J was able to look at the things he wanted to for as long as he liked; whether it was the fish and stingray in the aquarium tunnel or the high ceiling and speakers in the dessert dome. There was no feeling of being pushed along by the crowd or being bumped into time and time again to allow J to enjoy what he wanted. We got to flow along with his agenda without interference.

J was able to be himself completely. He flapped, he screeched and yelped a few times, he pointed constantly at everything he was excited about sharing with us, he dictated where we went in the exhibits even if it was to something we had already seen twice. We were able to be and just hang out, soaking it all in.

Being there with other autism families was the best, there was no staring when J flapped or when he let out a high pitched yelp because of how excited he was. There were no looks of distaste or criticism for parents with kiddos having meltdowns or sensory issues. There were lots of smiles, and laughter, and looks of understanding between all the families there, an enjoyable time for all.

One of the things I noticed was the way parents talked to their kiddos. I could definitely tell I was around other autism parents. The slow, patient and soft voices of parents engaging, instructing and coaxing their child or children to see all that the zoo was offering was by far the biggest difference from a normal zoo day.

It was such a great experience, even for only the hour and a half we were there. J signed home and we were able to casually make an exit with no meltdowns of our own. Just a few backwards glances by J longing to go back already. I can’t wait to go back too.

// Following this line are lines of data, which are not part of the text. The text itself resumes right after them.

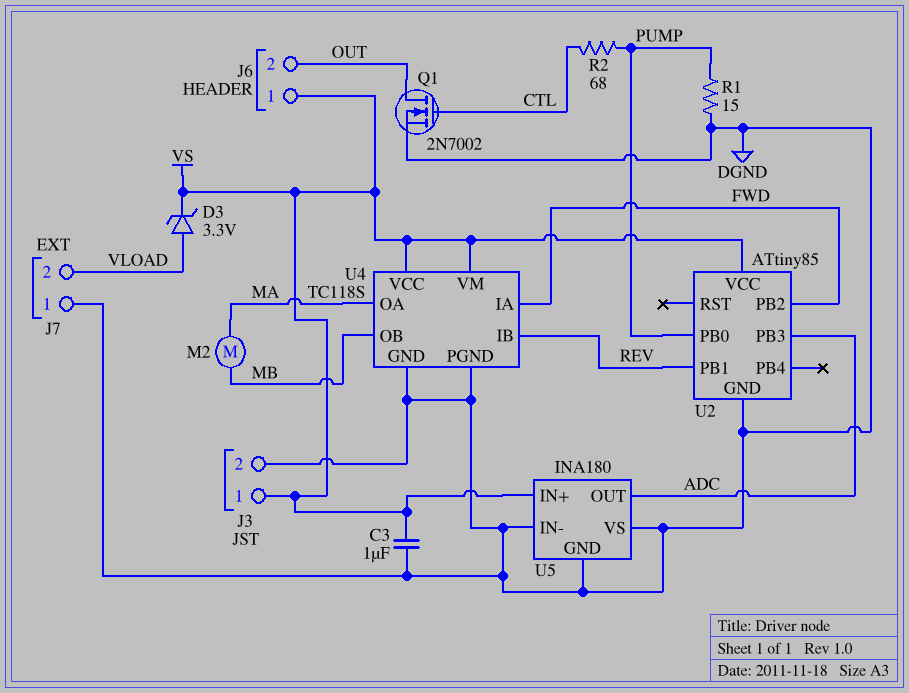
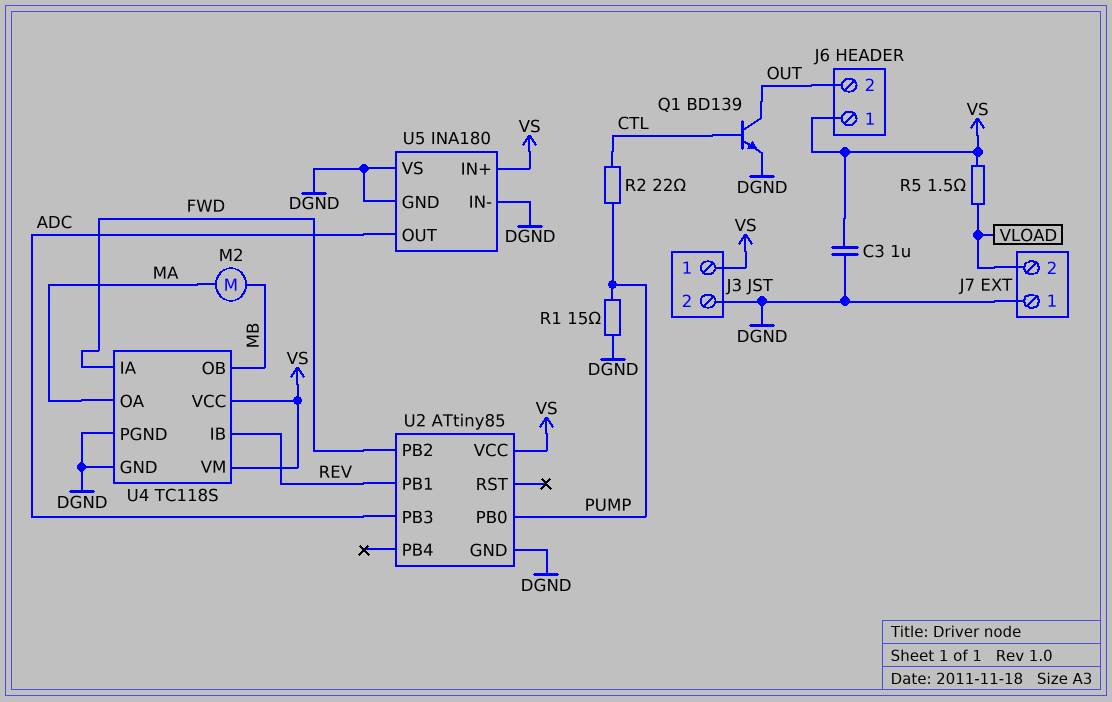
D3: zener 3.3V (A VLOAD, K VS) -> none
Q1: NMOS 2N7002 (G CTL, D OUT, S DGND) -> NPN BD139 (B CTL, C OUT, E DGND)
R2: 68 (CTL, PUMP) -> 22 (CTL, PUMP)
R5: none -> 1.5 (VLOAD, VS)

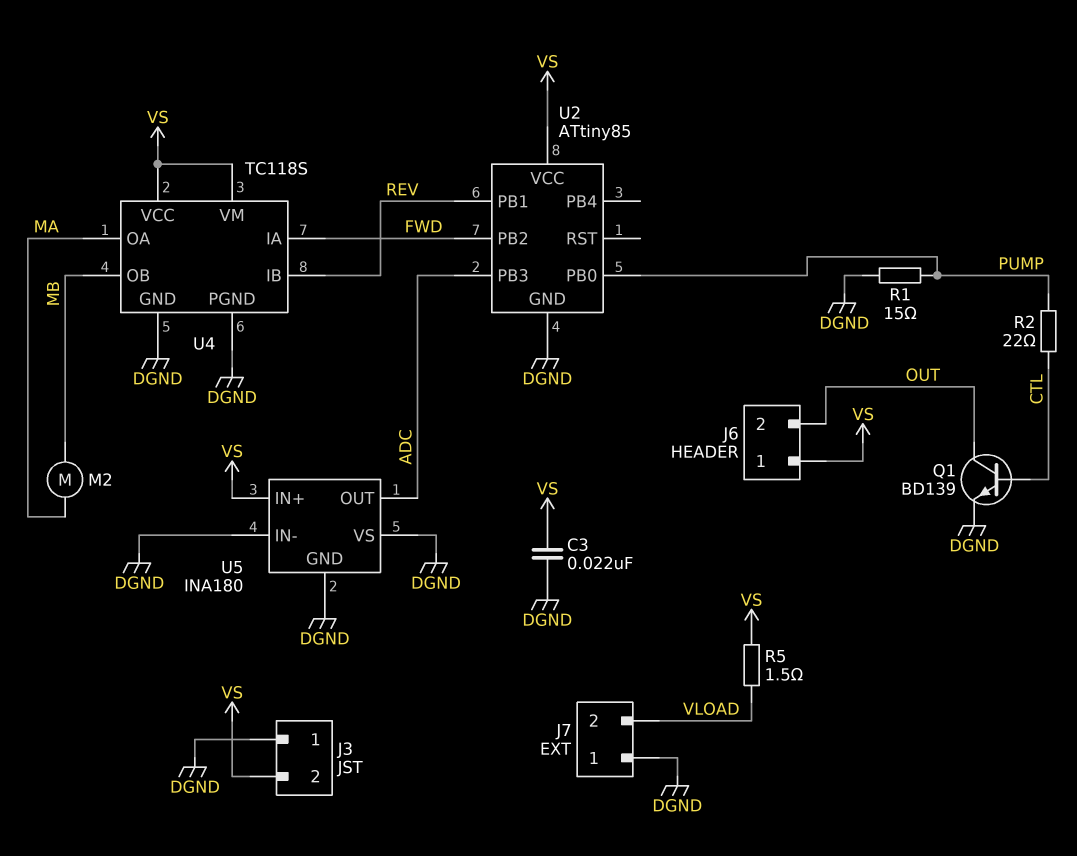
C3: 1uF (DGND, VS) -> 22nF (DGND, VS)
J3 pin 1: VS -> DGND
J3 pin 2: DGND -> VS

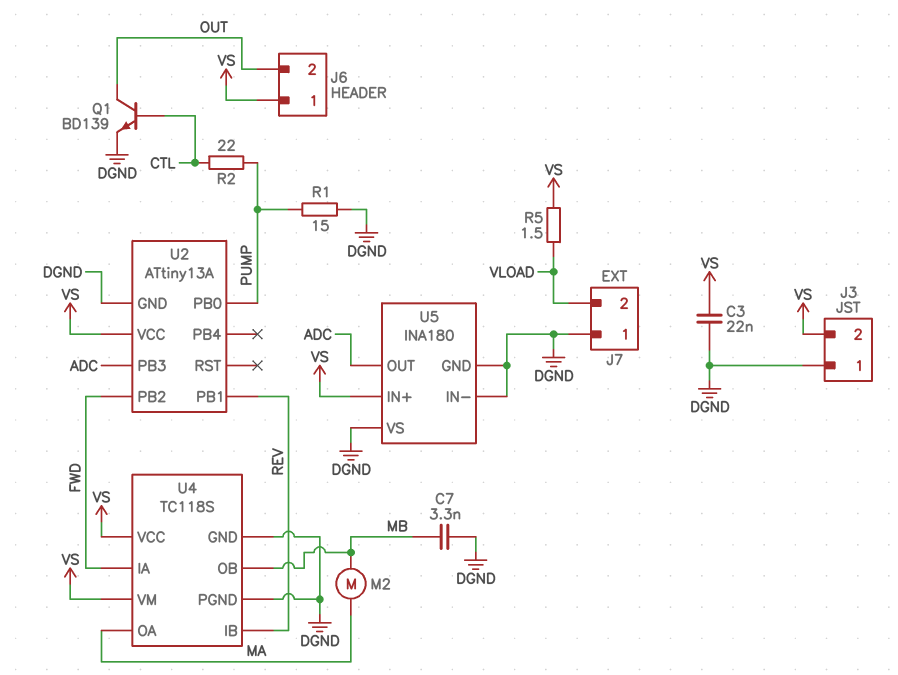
C7: none -> 3.3nF (DGND, MB)
U2: ATtiny85 -> ATtiny13A

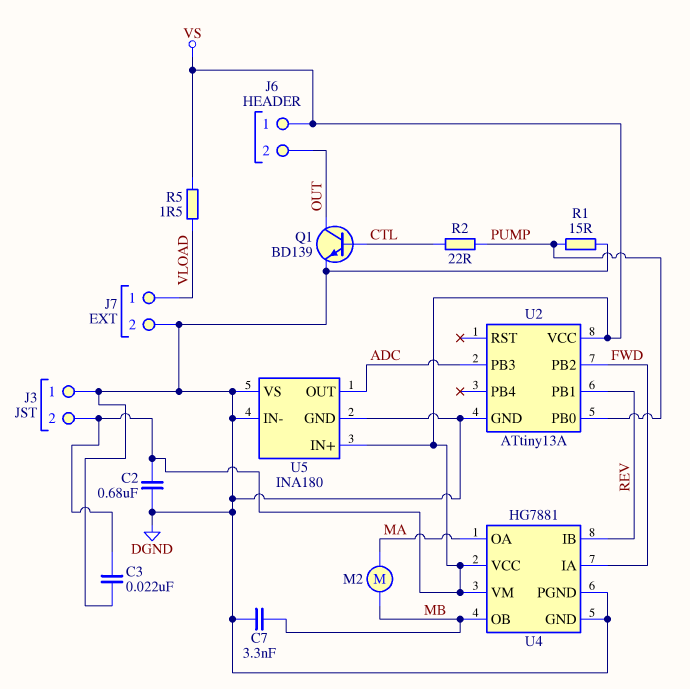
C2: none -> 680nF (DGND, VS)
J7 pin 1: DGND -> VLOAD
J7 pin 2: VLOAD -> DGND
U4: TC118S -> HG7881

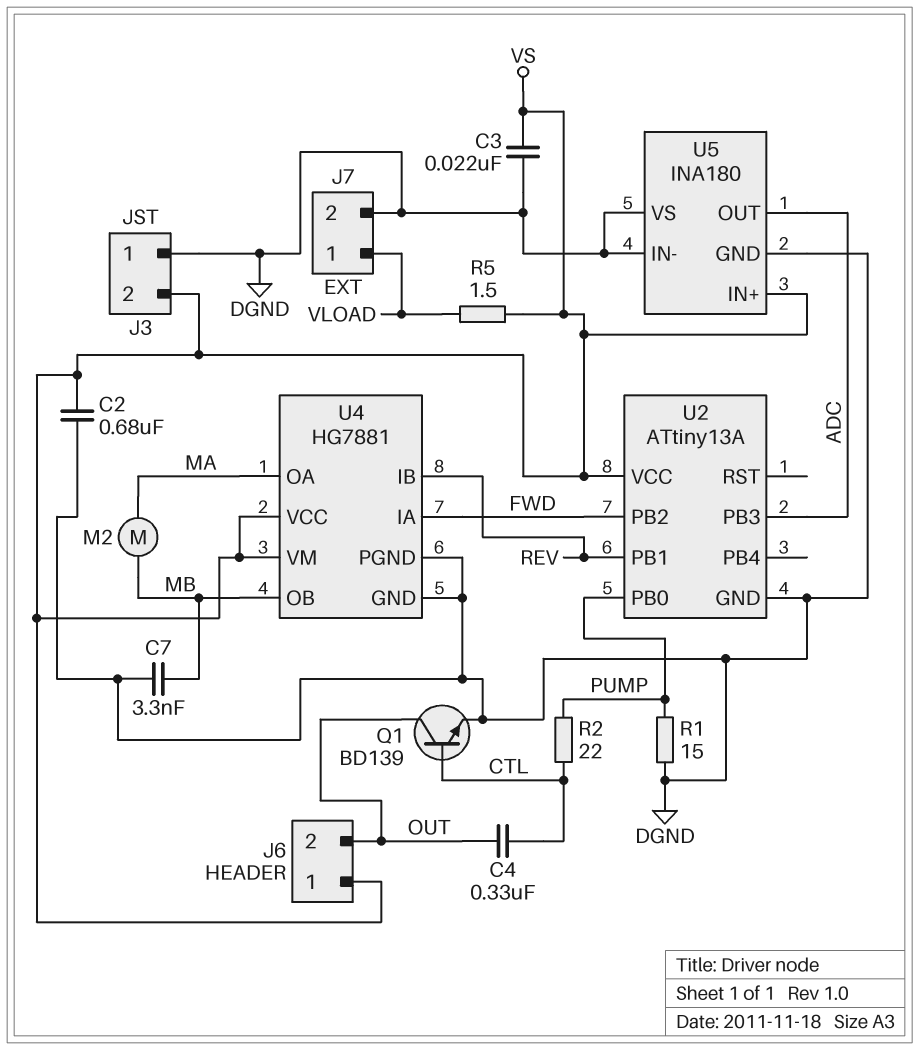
C4: none -> 330nF (CTL, OUT)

Autism Awareness Needs to Equal Acceptance.

Tomorrow, April 2nd, is World Autism Awareness Day. This has been a great campaign for many years by exposing the world to autism and one that I love supporting. I’ve Lighted-It-Up-Blue every year since J’s diagnosis by advocating for this day, wearing blue myself, encouraging others to do so and even changing our outside house lights to blue.

However, in the past year I’ve come to support the concept that this day not only needs to be about awareness but also about acceptance. Our world still needs to be aware of individuals with autism, as recent studies indicate that 1 in 41 individuals are diagnosed, but more importantly these individuals need to be accepted. Accepted for their differences and challenges, for their own uniqueness, and accepted for who they are not just their autism.

Individuals with autism need support, patience, love, respect, and understanding. Autism isn’t something to be cured or fixed but rather acknowledged and not judged. This may mean that most people will have to go outside their comfort zone to engage with a person that has autism, but this minor discomfort for you is nothing compared to the discomfort an individual feels when they have to go outside their comfort to be apart of ‘normal’ society. (Normal is all relative though, there is no such thing as normal in my book. Normal is what you make it.)

For our J, I want him to be accepted by being recognized by others when he is in their presence. I want others to make sure they say hi and goodbye, knowing that he isn’t going to seek them out to do so. I want others to acknowledge him and ask how he is doing, knowing that his Dad and I will try to help him answer back but will most likely be the one answering for him. I would like others to engage with him whether he is watching a movie, looking at a book or bouncing on his exercise ball but knowing that he probably won’t answer back too much and I want them to keep trying. I want others to know that when they engage with J, it means the world to him and it means the world to me. It will take time, probably a long time for him to reciprocate back to you but when he does it will mean the world to you too.

I want all individuals with autism to be accepted not just because of my J but because they deserve to be. These individuals shouldn’t be defined by their autism, it just is who they are, it’s just a piece of them. They are just as friendly, brilliant and extraordinary as you or me.